Montgomery-Strickland told Fox 2 Detroit the confrontation began inside the store when her son stepped on a shelf to reach a bottle of Gatorade. The other woman, upset by the boy's behavior, began yelling, she said.
"It was irateness," she said of the shopper's mood.
She said the situation escalated in the parking lot when the woman, who was pushing a young girl in a stroller, approached Montgomery-Strickland a second time and called her a "b----."
Outrage online
Montgomery-Strickland began streaming the incident on Facebook Live — and the clip has stirred up outrage.
"I have a woman standing behind my car telling me I cannot leave. This is ridiculous," she said in the video, panning over to the other woman standing next to the rear bumper of her vehicle. "I'm out here trying to do my job, me and my kids — do you see this lady? Standing here behind my car refusing to leave."
Montgomery-Strickland added that she'd called the police in an attempt to get the woman to leave.
"All this stuff going on out here protesting and everything and this is what this woman is doing," she said in the livestream. "You cannot hold me here! You cannot hold me at a store!"
When the police arrived on the scene, the woman quickly approached them and could be seen gesturing toward Montgomery-Strickland and her children, expressing her displeasure with being recorded.

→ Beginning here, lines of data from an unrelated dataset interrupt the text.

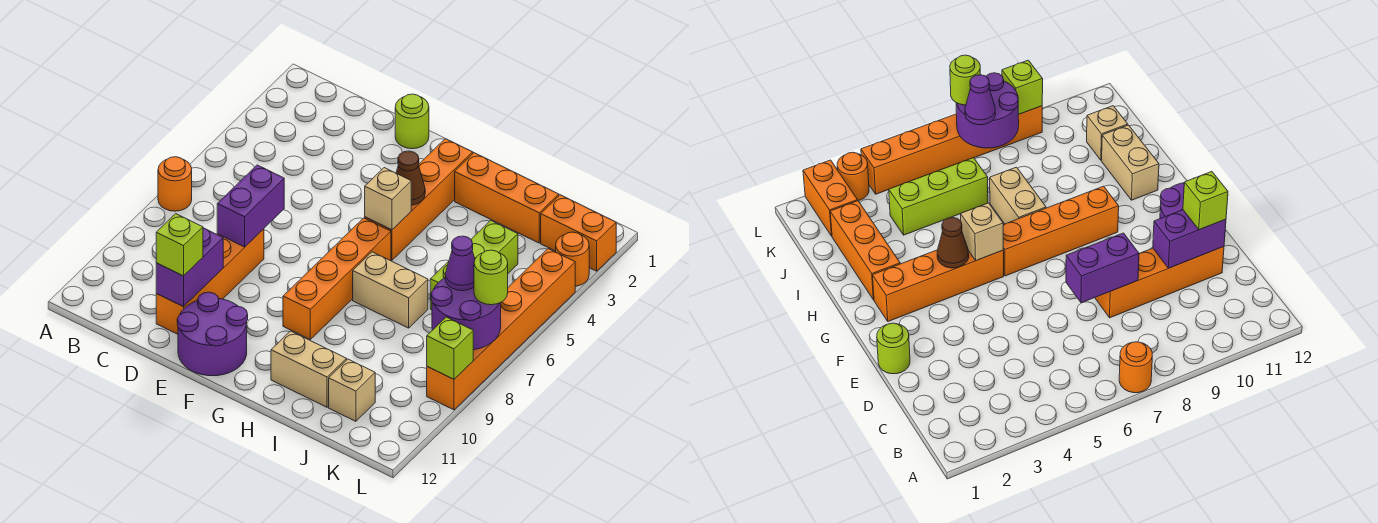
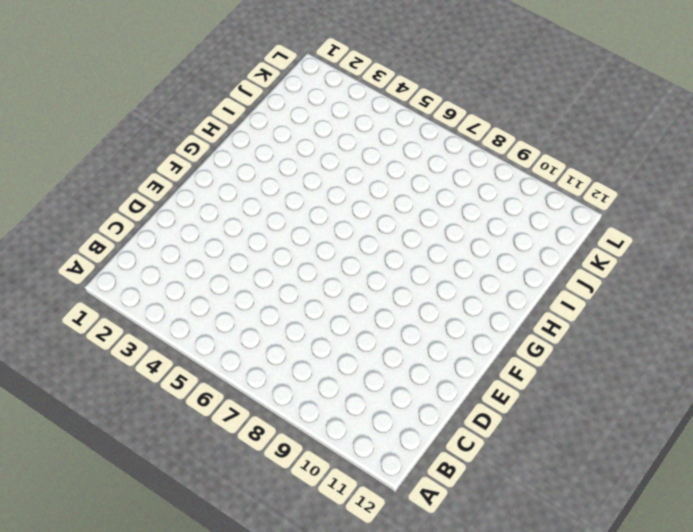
none -> orange round brick A7 level 1
none -> orange brick D8:D11 level 1
none -> lime round brick E1 level 1

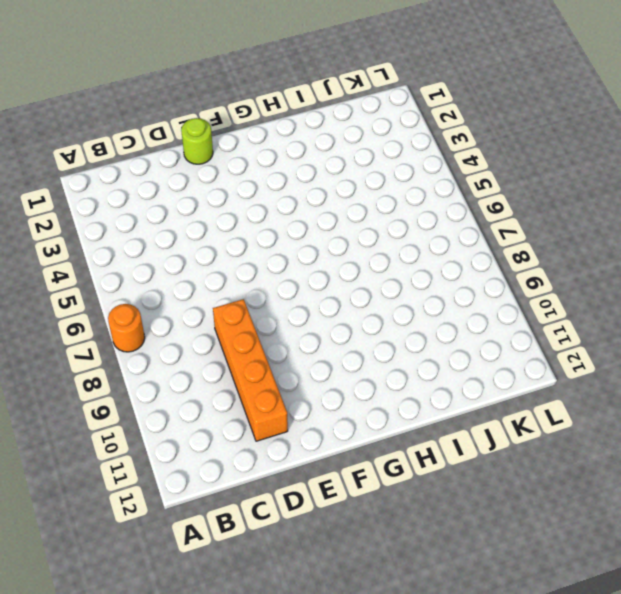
none -> purple round brick E11:F12 level 1
none -> orange brick G2:G5 level 1
none -> orange brick G6:G9 level 1

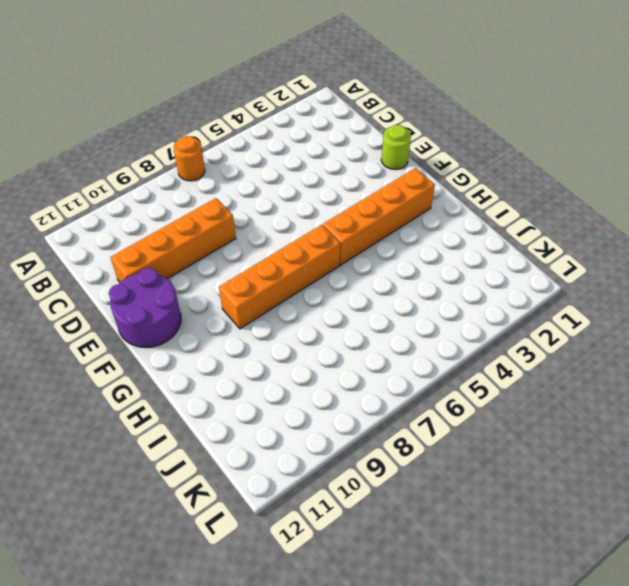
none -> orange brick H2:J2 level 1
none -> tan brick H7:I7 level 1
none -> tan brick H11:I11 level 1

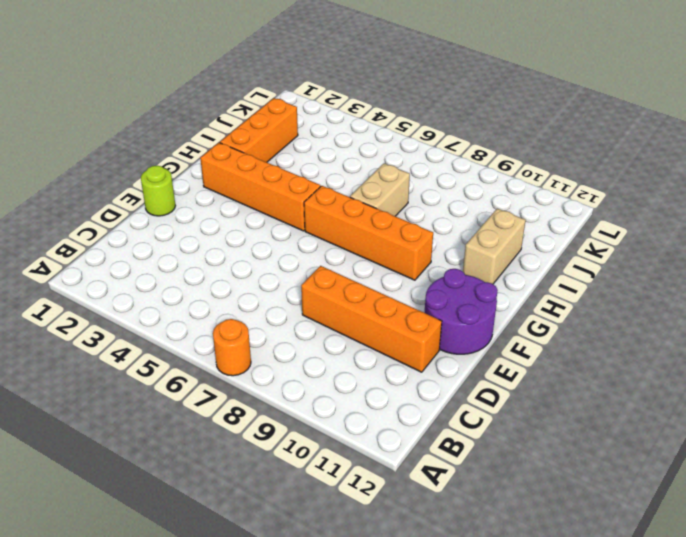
none -> lime brick J4:J6 level 1
none -> tan brick J11 level 1
none -> orange brick K2:L2 level 1

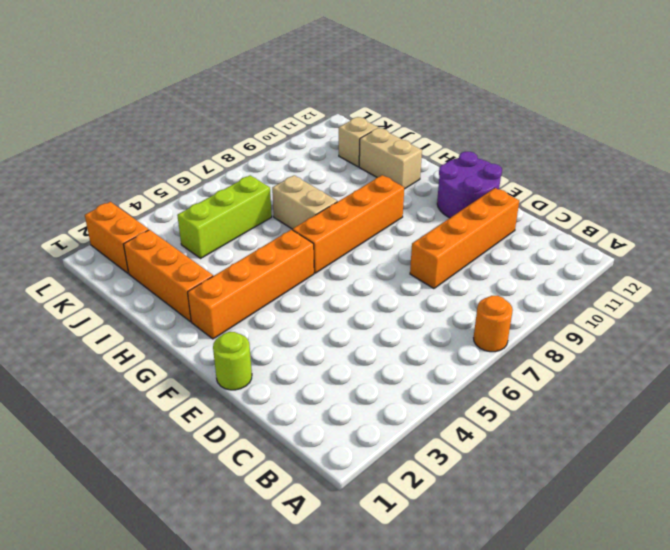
none -> orange round brick L3 level 1
none -> orange brick L4:L9 level 1
none -> purple brick D7:D8 level 2

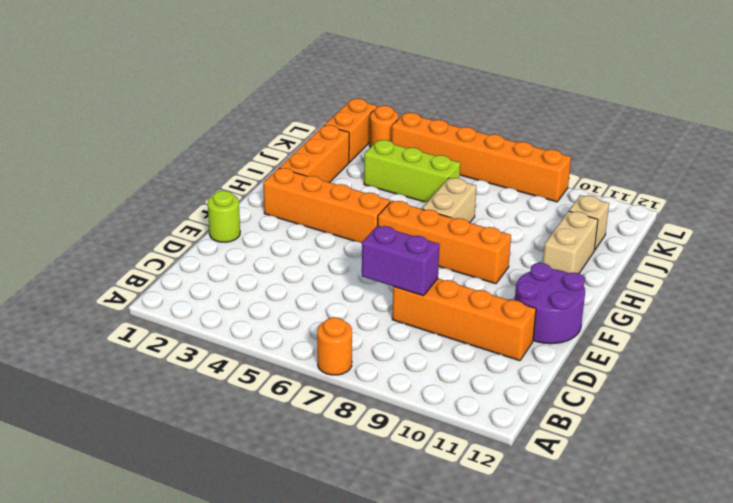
none -> purple brick D10:D11 level 2
none -> brown cone G4 level 2
none -> tan brick G5 level 2

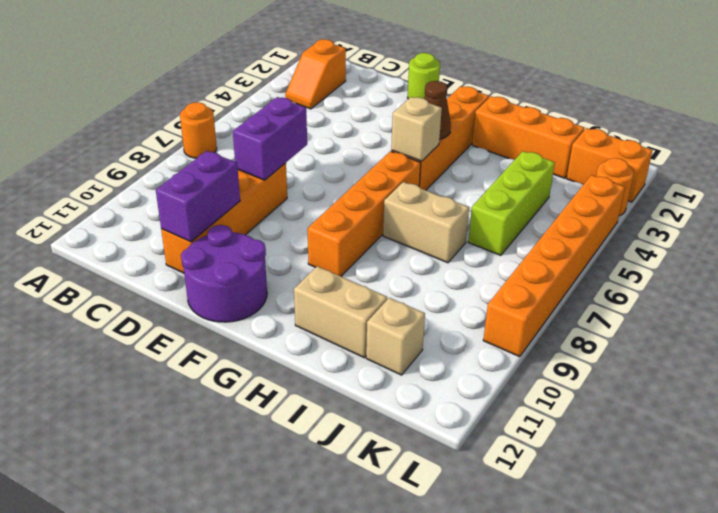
orange slope B2:B3 level 1 top 2 -> none
none -> purple round brick K7:L8 level 2
none -> lime brick L9 level 2
none -> lime brick D11 level 3

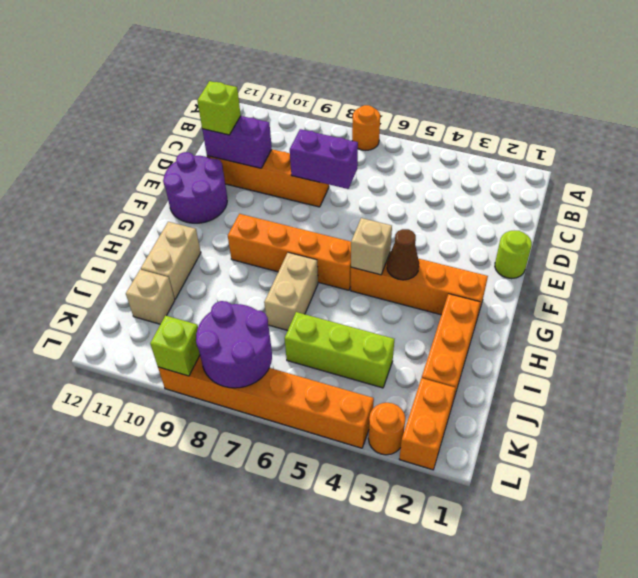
none -> purple cone K7 level 3
none -> lime round brick L7 level 3

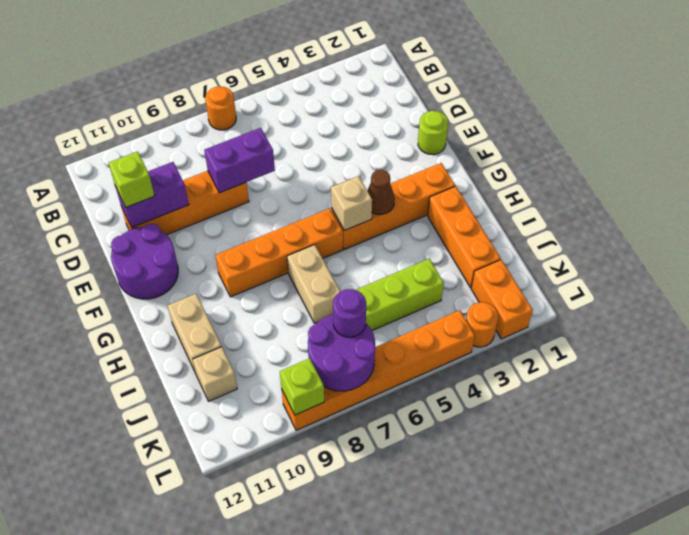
purple round brick K7 level 3 -> purple cone K7 level 3
none -> lime round brick L7 level 3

In the remainder of the video, Montgomery-Strickland and a Kroger employee appeared to give statements to the police, and one officer could be heard saying "there's no law that's been broken, though" — though it's unclear what the officer was referring to.
In a follow-up livestream from her car, Montgomery-Strickland described the incident as "about the craziest thing" she'd ever experienced, though she discouraged her sons from name-calling.
"I don't like how she talked to me, I don't like how she talked to my kids," she said in the video. "And I refuse to shop in a place of business and have somebody act like that. I hate that the kids had to see that, but now they see. They were, like, 'That lady is racist,' and I say, 'Yeah, she is,' because there was no cause for it ... She basically attacked us without putting her hands on us."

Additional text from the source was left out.